Updating Insights into the Regulatory Mechanisms of Calcineurin-Activated Transcription Factor Crz1 in Pathogenic Fungi

J. Fungi 2022, 8(10), 1082; https://doi.org/10.3390/jof8101082
by Yangyang Yang 1, Pengdong Xie 1, Yongcai Li 1,*, Yang Bi 1 and Dov B. Prusky 2
Reviewer 1:
Reviewer 2: Anonymous
J. Fungi 2022, 8(10), 1082; https://doi.org/10.3390/jof8101082
Submission received: 8 September 2022 / Revised: 6 October 2022 / Accepted: 10 October 2022 / Published: 14 October 2022

Round 1

Reviewer 1 Report

The manuscript 'Calcium homeostasis and the regulatory mechanism of calcineurin activated transcription factor Crz1 in pathogenic fungi: A review' by Yangyang Yang , Pengdong Xie , Yongcai Li, Yang Bi , Dov Prusky aims to be a comprehensive review of the field regarding calcineurin and Crz1 role in fungal pathogenicity. Actually, there is a very limited description of calcium homeostasis and also of the role of calcineurin in pathogenic fungi, while the review focuses more on Crz1 regulation in pathogenic fungi. The title should be more focused on the real topic of the review if the authors' intention is to focus on this topic specifically.

Major remarks.

- Chapter 2. The description of calcium transporters in fungi is limited to the classical three systems that have been well studied and known for decades. The review should mention the last findings on this topic, since several reviews already fully described these systems but novel characteristic were recently enlightened for Yvc1 also in pathogenic fungi. Moreover, novel families of calcium channels have been proposed more recently in pathogenic fungi as well as in model yeast systems. For example, there is no mention of other TRP family transporters present in fungi (for example the polycystin lyke FLC/spray family described in https://doi.org/10.3934/molsci.2016.4.505 , which in S. cerevisiae is directly involved in Crz1 regulation as reported in https://doi.org/10.1016/j.ceca.2014.12.003, or other that were reported to be involved in pathogenesis such as in https://doi.org/10.1186/s12866-018-1193-9 and in https://doi.org/10.3390/jof7110920 but also https://doi.org/10.1091/mbc.e18-04-0270 ) or the CSC group of proteins that have been fully characterized as calcium-permeable stress-gated ion channel proteins (https://doi.org/10.3390/genes13081450) also related to pathogenicity, or MCU that, although absent in budding yeast, is actually present in several fungi such as N. crassa or Aspergillus spp., nor of the CAX family members that have been known in fungi for ten years now. The authors should not attempt to describe calcium homeostasis if they are not willing to describe it fully and they should declare that they are only mentioning a part of the actors and which criteria they are using to define which systems they choose to describe. Most of all, do not mention in the title that your review is about homeostasis if you do not intend to fully describe it.

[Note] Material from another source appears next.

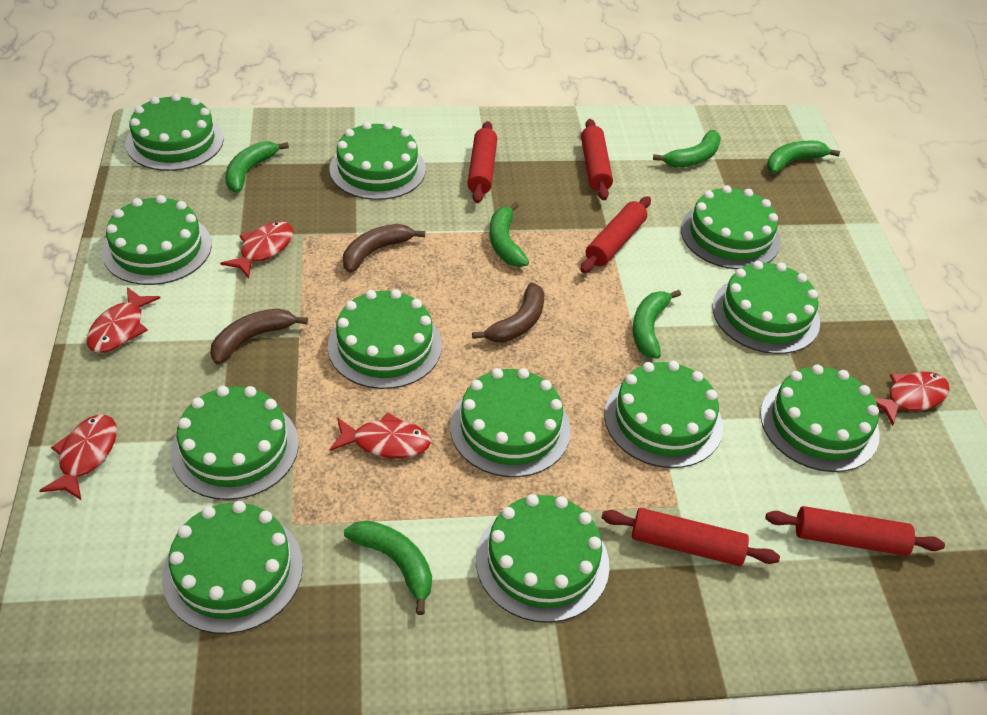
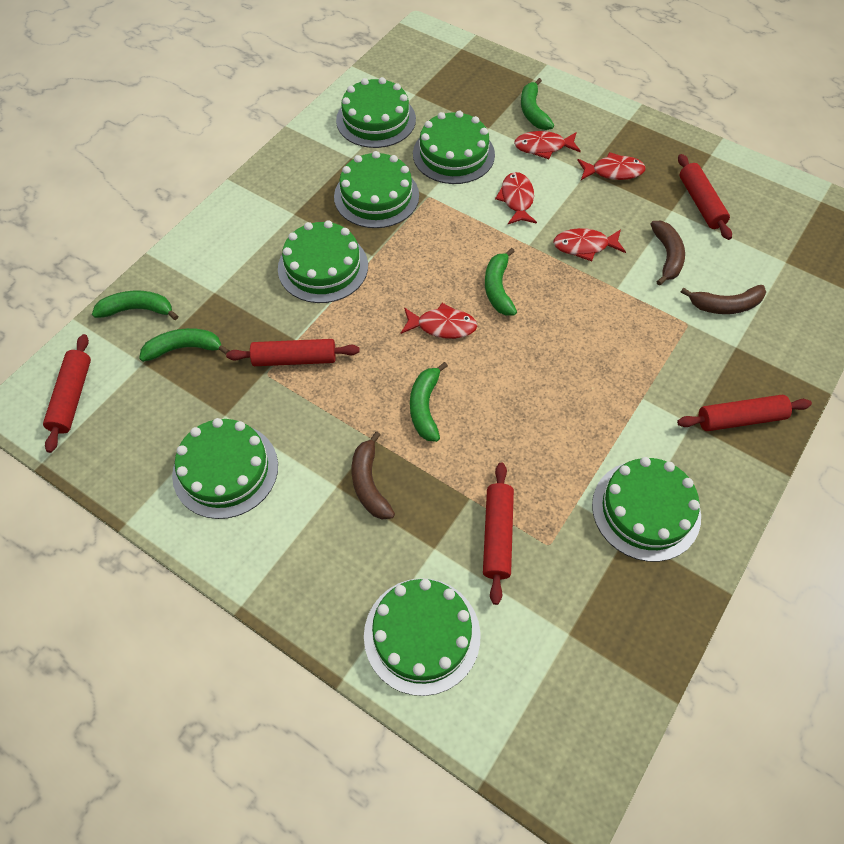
green banana: 6 -> 5
green cake: 12 -> 7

- Line 314. 'Therefore, we propose a correlation between 314 CaN-Crz1 signaling and the G protein-coupled receptor system (Fig. 1)'. Actually, such a correlation was previously proposed in S. cerevisiae, where the activation of a calcium pulse upon glucose re-addition was proved to be dependent on both Gpr1/Gpa2 signalling and Plc1 activity (references are completely lacking in the review on this pathway, such as the following doi: https://doi.org/10.1016/j.ceca.2011.03.006 ; https://doi.org/10.1007/s00294-003-0465-5 ; https://doi.org/10.1016/s0014-5793(02)02806-5 ; https://doi.org/10.1016/s0167-4889(98)00099-8 .) The authors should at least mention that this correlation is strengthened by previous results.

 

The reviewer has no minor remarks for the authors to address, the manuscript is well organized and correctly written.

 

Author Response

Please see the attachment

Author Response File: Author Response.pdf

Reviewer 2 Report

The paper has overall good quality. I have few comments:

more important:

1) The figure is difficult to understand as part of it is too small and is difficult to read anything...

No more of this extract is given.